[Data extracted from a collection]
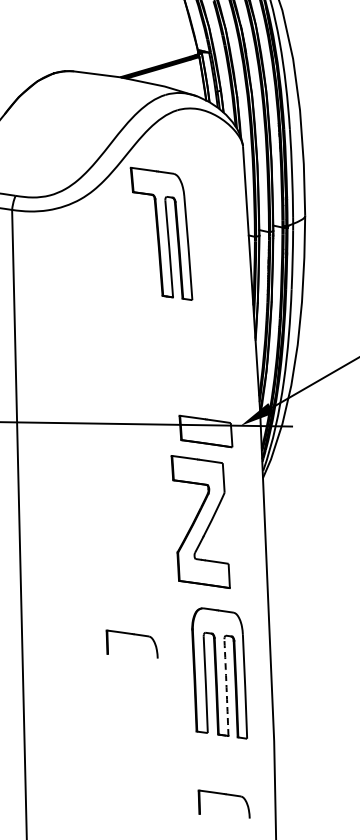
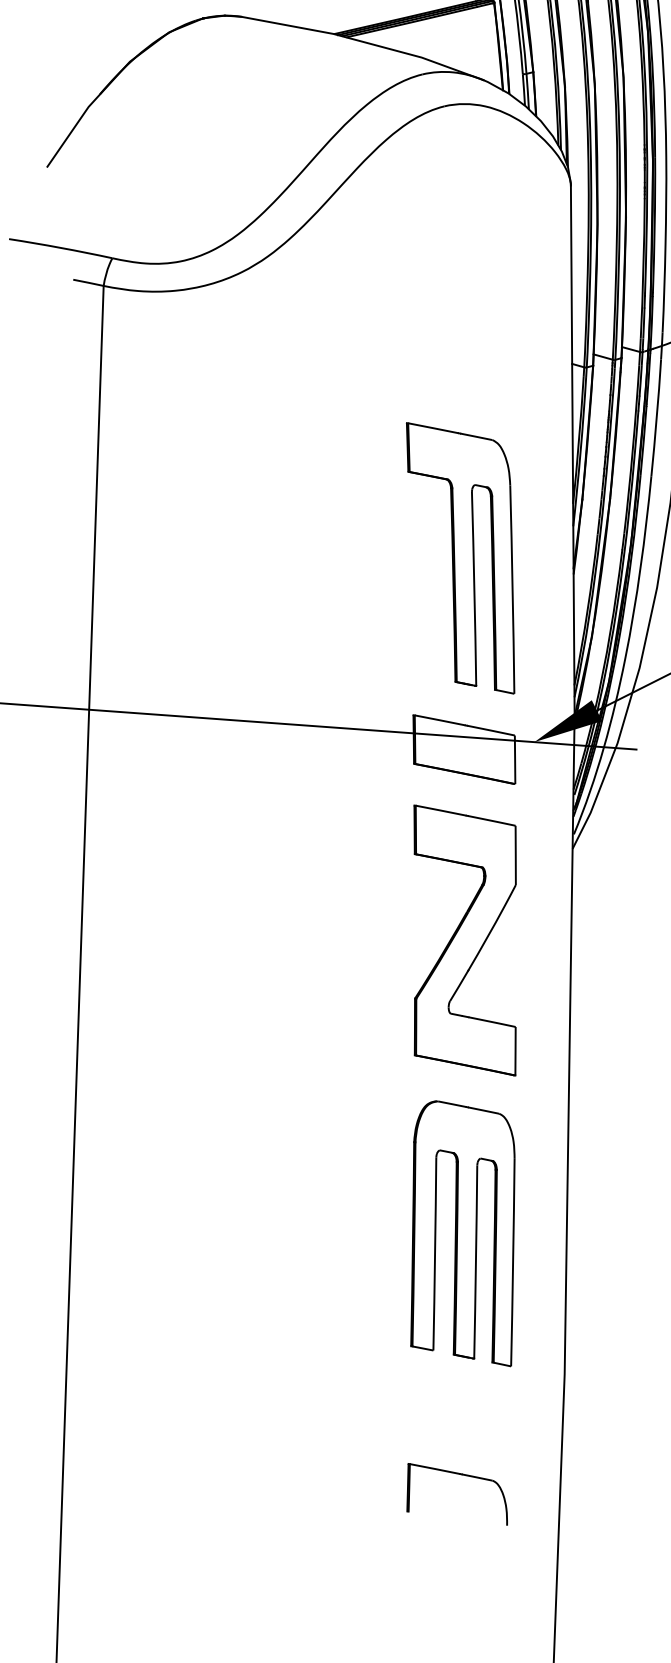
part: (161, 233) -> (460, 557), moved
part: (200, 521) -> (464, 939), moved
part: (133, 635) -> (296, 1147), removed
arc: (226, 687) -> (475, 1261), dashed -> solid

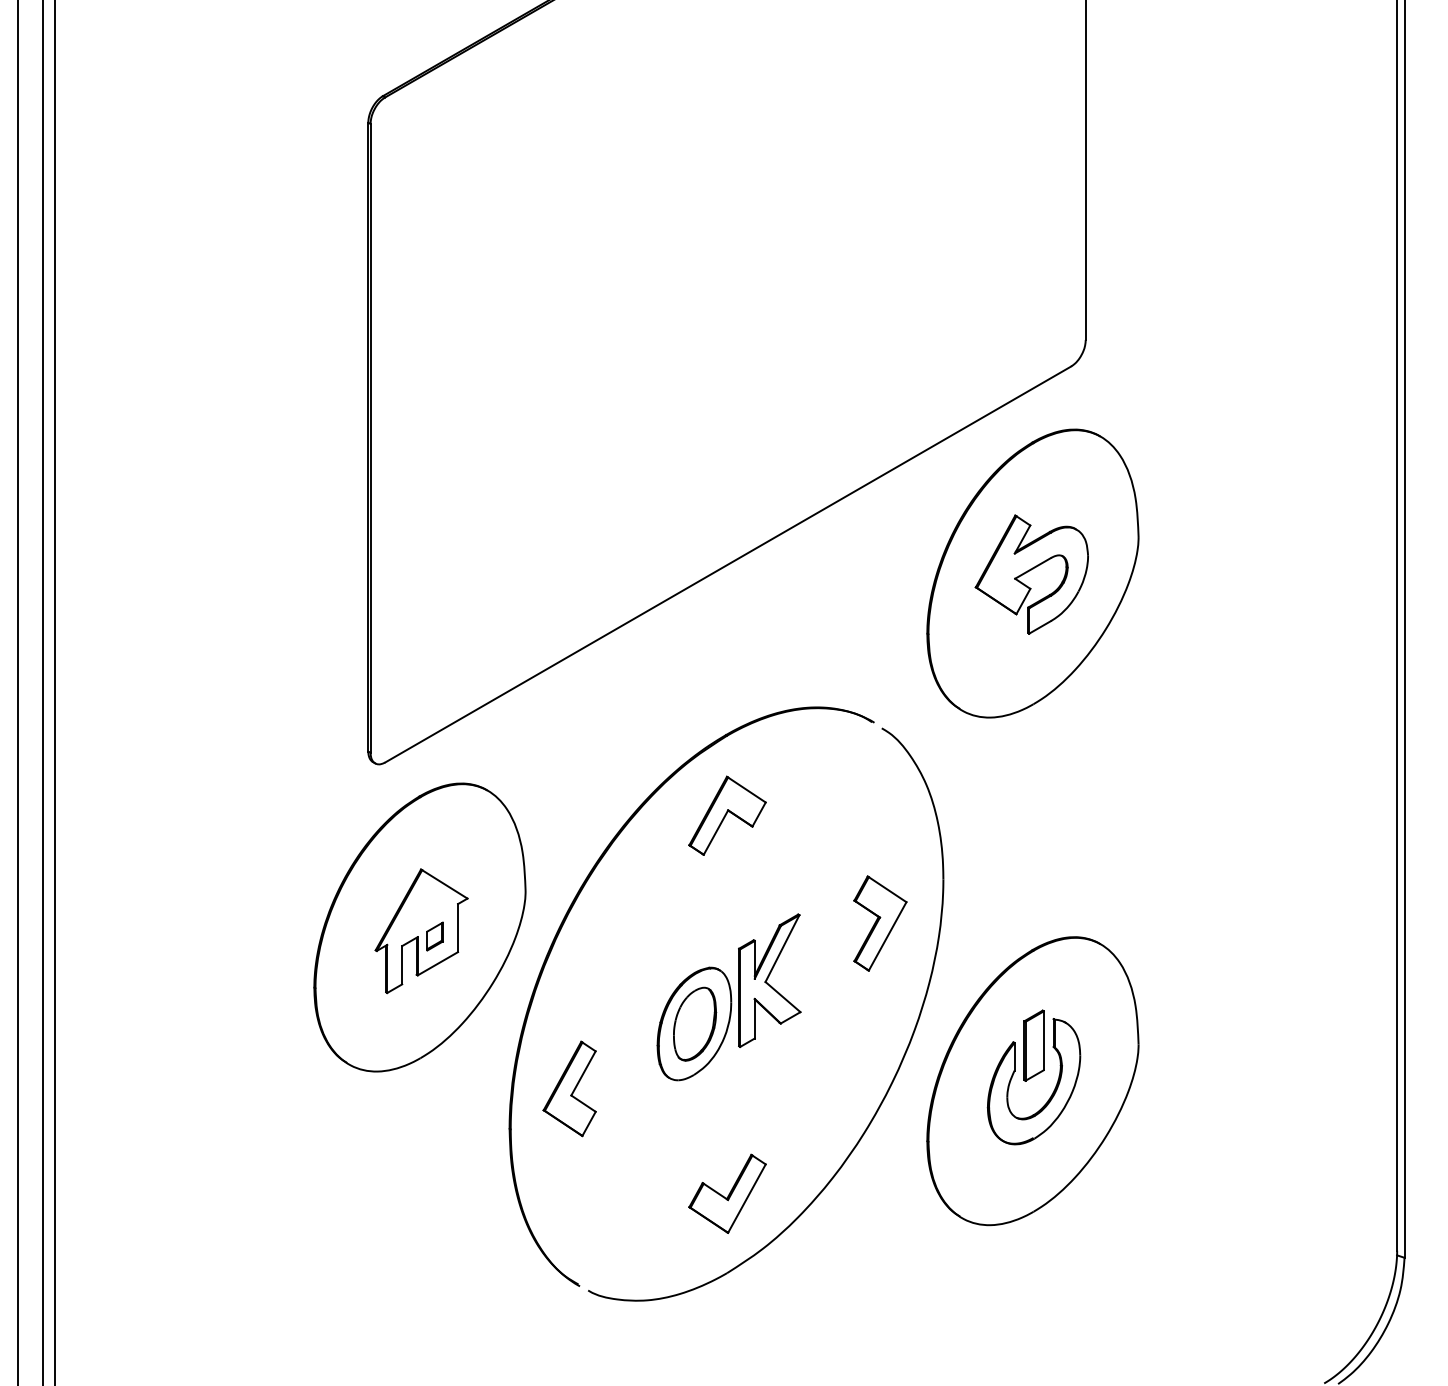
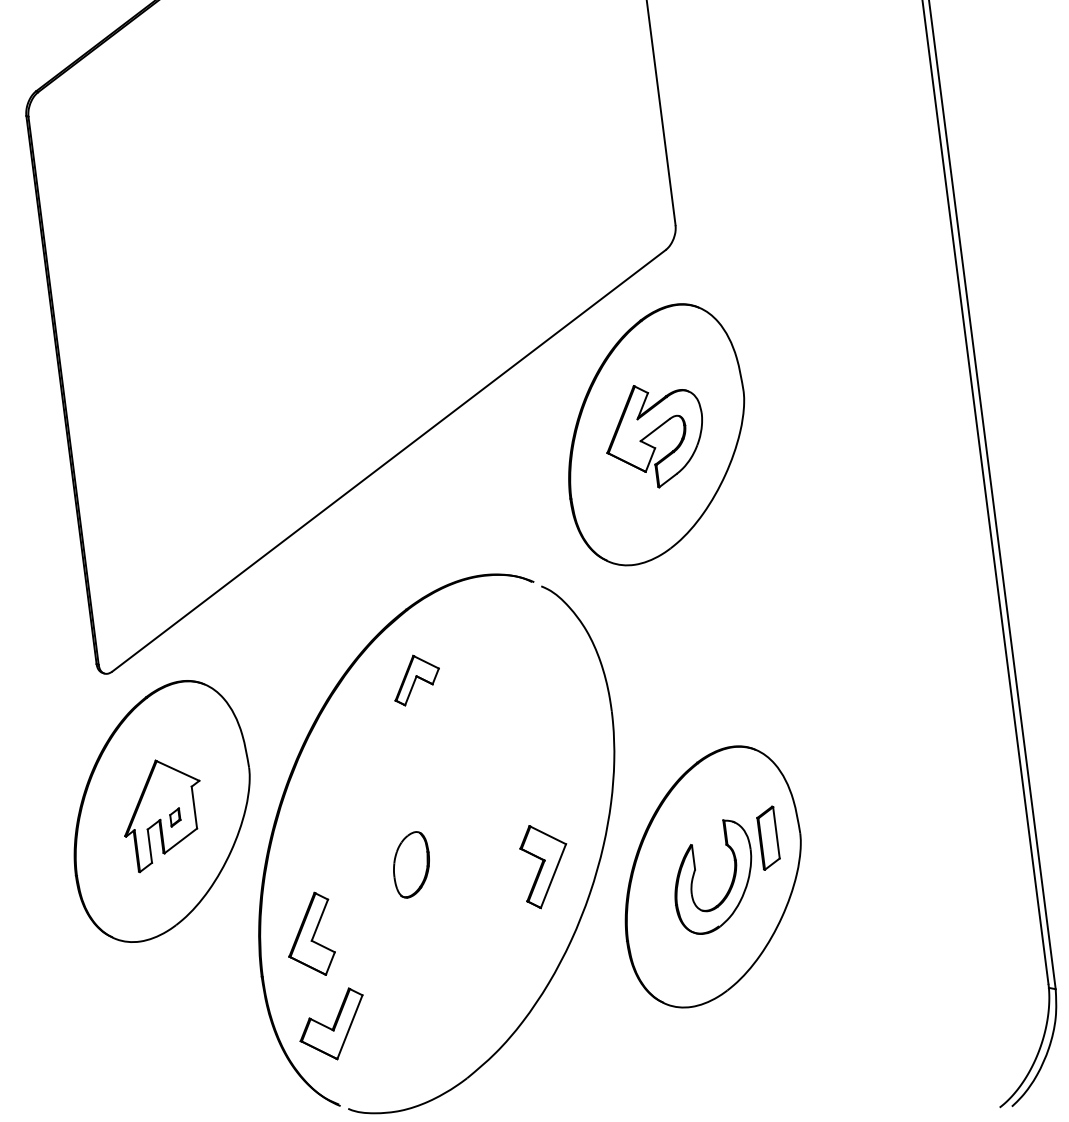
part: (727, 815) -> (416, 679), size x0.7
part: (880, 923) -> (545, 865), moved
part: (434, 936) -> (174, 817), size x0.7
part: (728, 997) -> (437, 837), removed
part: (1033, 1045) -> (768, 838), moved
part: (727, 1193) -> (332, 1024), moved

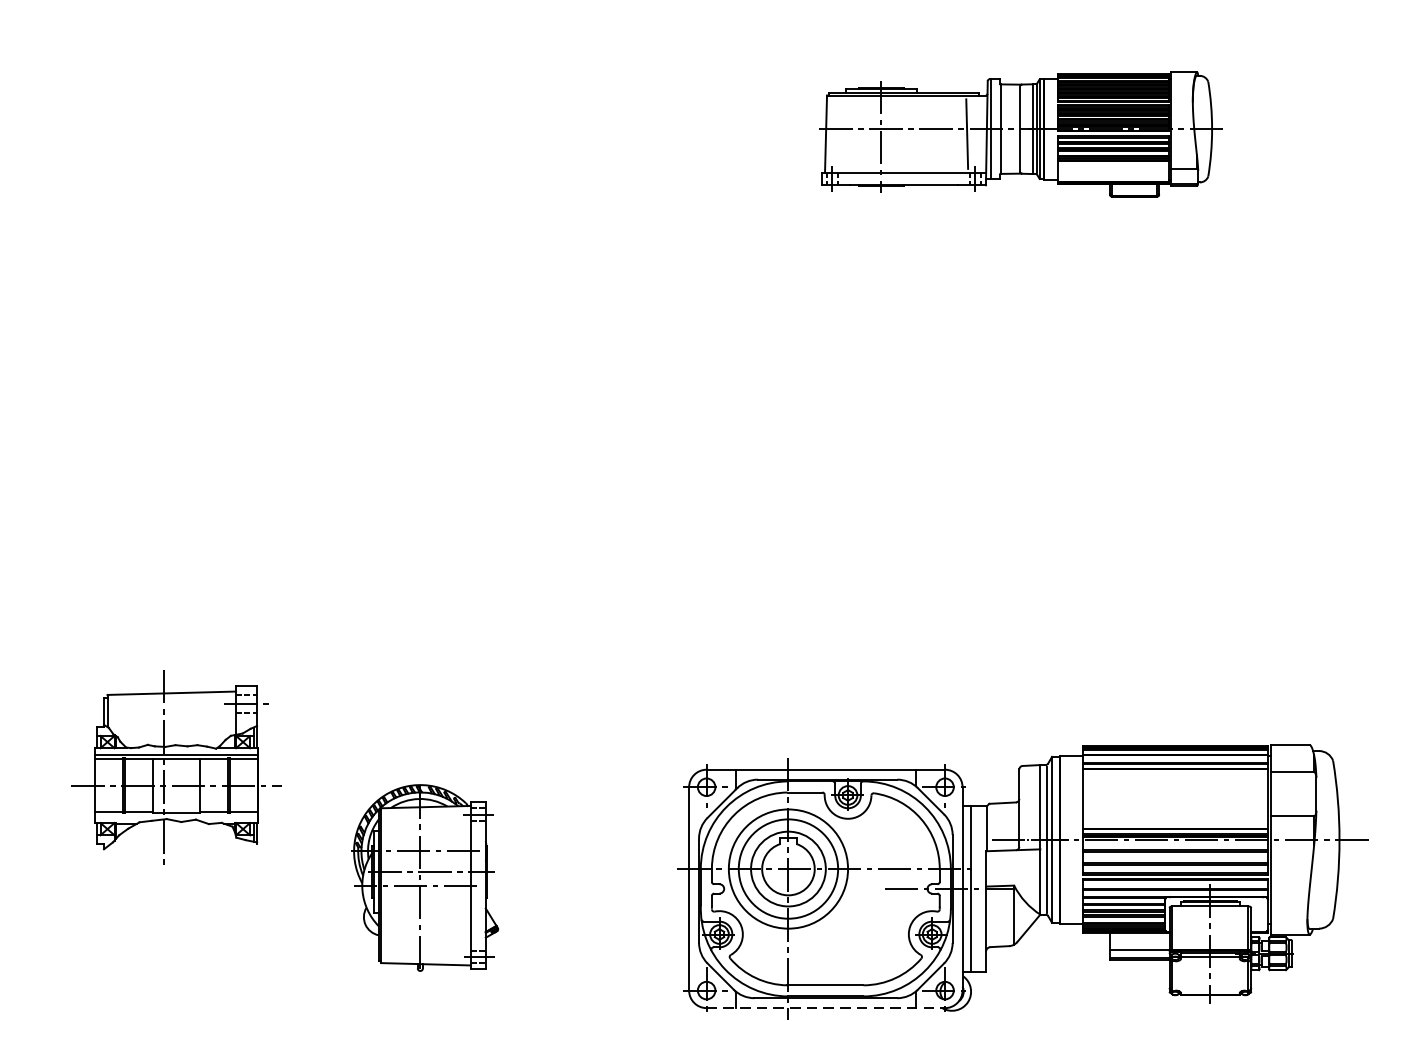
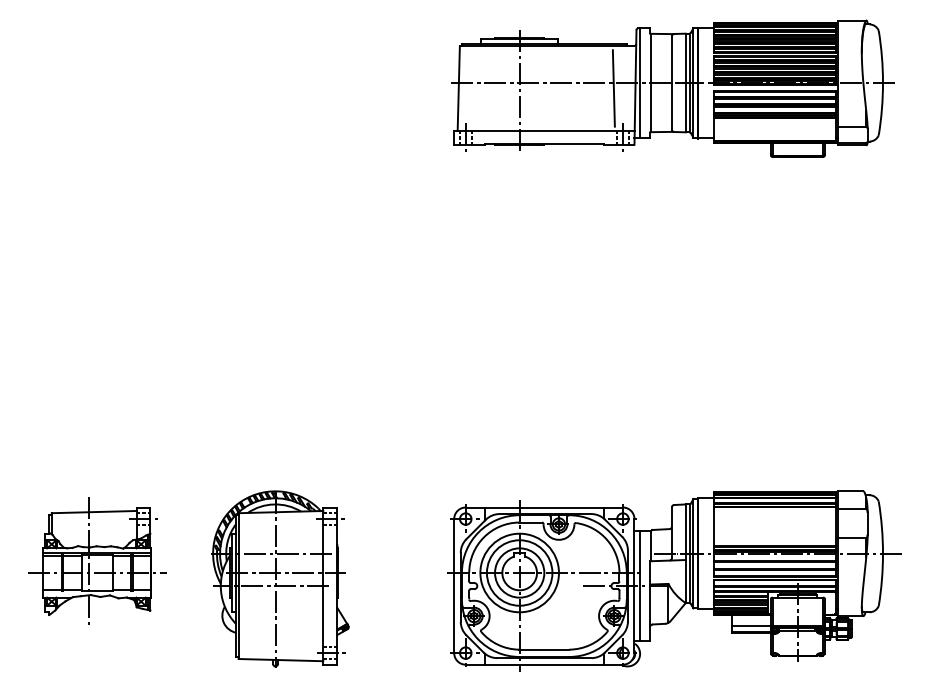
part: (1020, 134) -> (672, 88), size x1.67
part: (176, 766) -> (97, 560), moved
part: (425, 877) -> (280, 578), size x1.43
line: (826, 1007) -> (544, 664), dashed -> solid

**What you will do:** The output has to match the data above line for line, except that pictures are dropped.

**Written response:**
part: (161, 233) -> (460, 557), moved
part: (200, 521) -> (464, 939), moved
part: (133, 635) -> (296, 1147), removed
arc: (226, 687) -> (475, 1261), dashed -> solid

part: (727, 815) -> (416, 679), size x0.7
part: (880, 923) -> (545, 865), moved
part: (434, 936) -> (174, 817), size x0.7
part: (728, 997) -> (437, 837), removed
part: (1033, 1045) -> (768, 838), moved
part: (727, 1193) -> (332, 1024), moved

part: (1020, 134) -> (672, 88), size x1.67
part: (176, 766) -> (97, 560), moved
part: (425, 877) -> (280, 578), size x1.43
line: (826, 1007) -> (544, 664), dashed -> solid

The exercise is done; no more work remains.